How to unblock Facebook with a VPN

hidden 13.10.2010 2 mins
ExpressVPN
Written by ExpressVPN

Let's say you're based in the Middle East or Asia and your access to Facebook is blocked. Most people know by now that using a VPN is the easiest and most secure way to unblock these sites and access them freely. So how does it work? How does a VPN let me access Facebook and other blocked sites?
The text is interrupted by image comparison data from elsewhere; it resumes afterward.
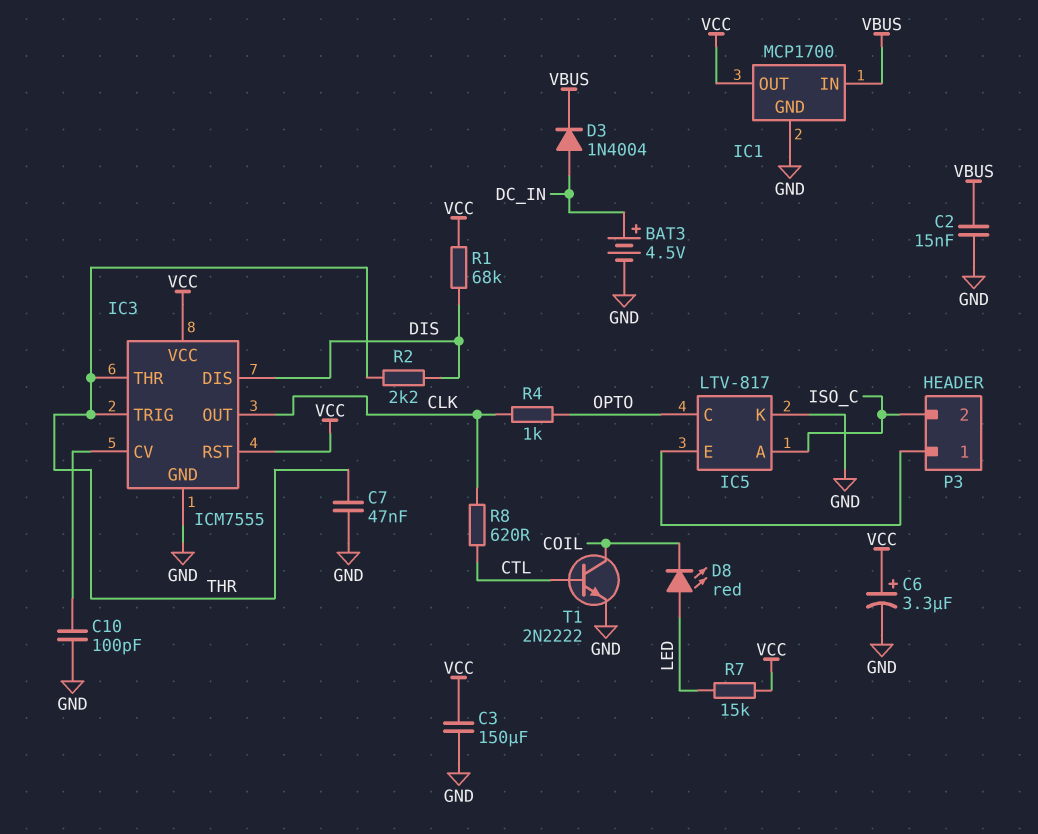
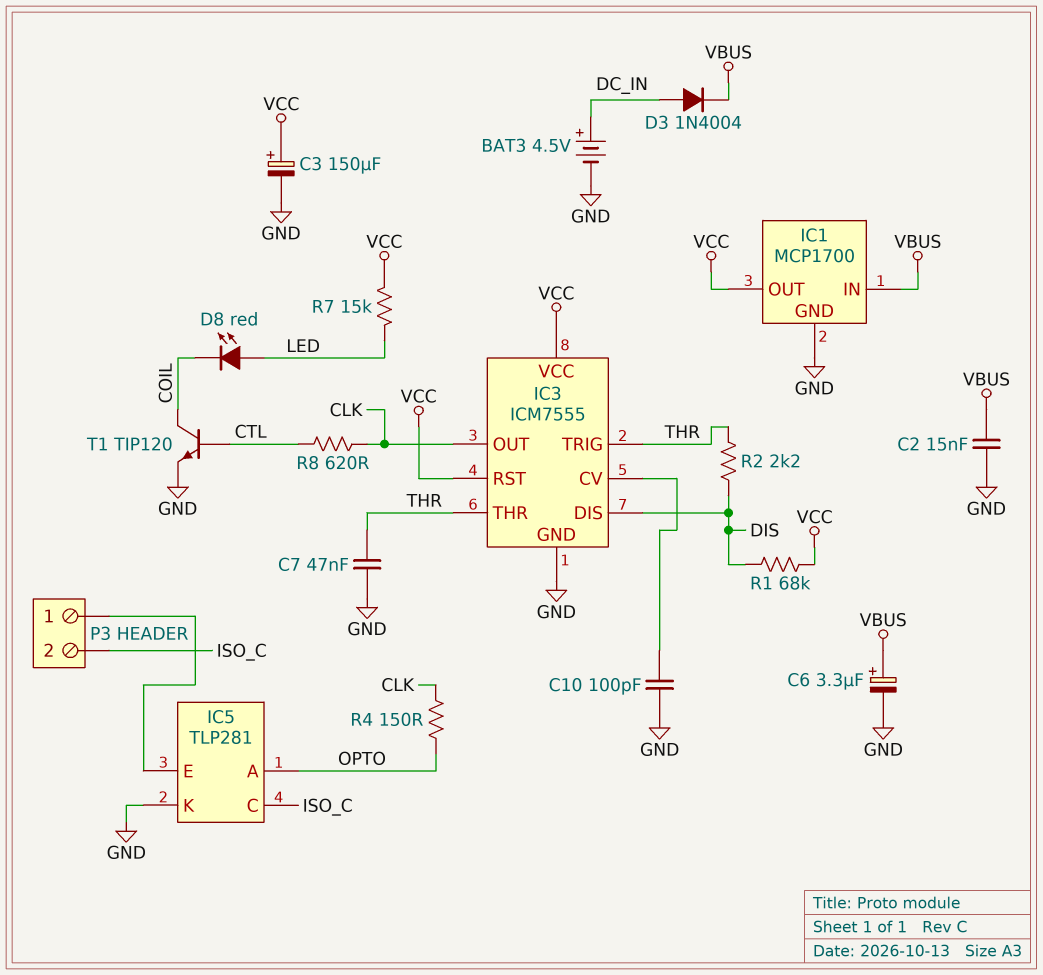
C3: 150uF (GND, VCC) -> 150uF (plus VCC, minus GND)
C6: 3.3uF (plus VCC, minus GND) -> 3.3uF (plus VBUS, minus GND)
IC5: LTV-817 -> TLP281
IC5 pin A: ISO_C -> OPTO
IC5 pin C: OPTO -> ISO_C
R4: 1k (CLK, OPTO) -> 150 (CLK, OPTO)
T1: NPN 2N2222 (B CTL, C COIL, E GND) -> NPN TIP120 (B CTL, C COIL, E GND)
There are two main ways in which some countries block certain websites:

  1. DNS poisoning. This term refers to the following censorship tactic: For example, you want to access facebook.com in your web browser. Your computer first needs to find out the IP address of one of Facebook's servers so it can connect and show you its website. To find out the IP address, your computer will do a "DNS lookup" by talking to your ISP (Internet Service Provider). It asks effectively "what is the IP for facebook.com?". In a country where Facebook is blocked, the DNS server will then send an intentionally falsified response back. Instead of telling you the correct IP for Facebook, it'll tell you the wrong, or "poisoned" IP. That'll usually send you nowhere and create an error message in your browser. How does a VPN help? The VPN switches you to DNS server in an outside country without censorship. As soon as you connect to our VPN, we switch your computer to use DNS servers that are located very close to our datacenters. In other words, by connecting to ExpressVPN you switch your computer to using "clean" DNS servers that don't do any poisoning. When you want to access Facebook, Youtube, Twitter, or any other blocked sites, we'll tell you the true IP address.
  2. Blocking access to specific IPs. In addition to DNS poisoning, some countries and ISPs will also block network connections to the IP addresses of the sites they'd like to block. So even if you have access to a non-poisoned DNS server and find out the correct IP address, you may still not be able to connect to it without a VPN. The VPN lets you connect to anywhere you want by creating an encrypted network tunnel from your computer to our VPN servers. The censors can't see what's being sent through the tunnel and where it's going. For example, your computer sends a request to a Facebook IP. The request will first go through the encrypted VPN tunnel, reach our servers, then proceed from there directly to Facebook via the uncensored Internet. Facebook's response then flows in the reverse direction back to you.

Point #1 is one key difference between a VPN and a simple web proxy. The latter doesn't update your DNS servers and therefore doesn't guard against DNS poisoning.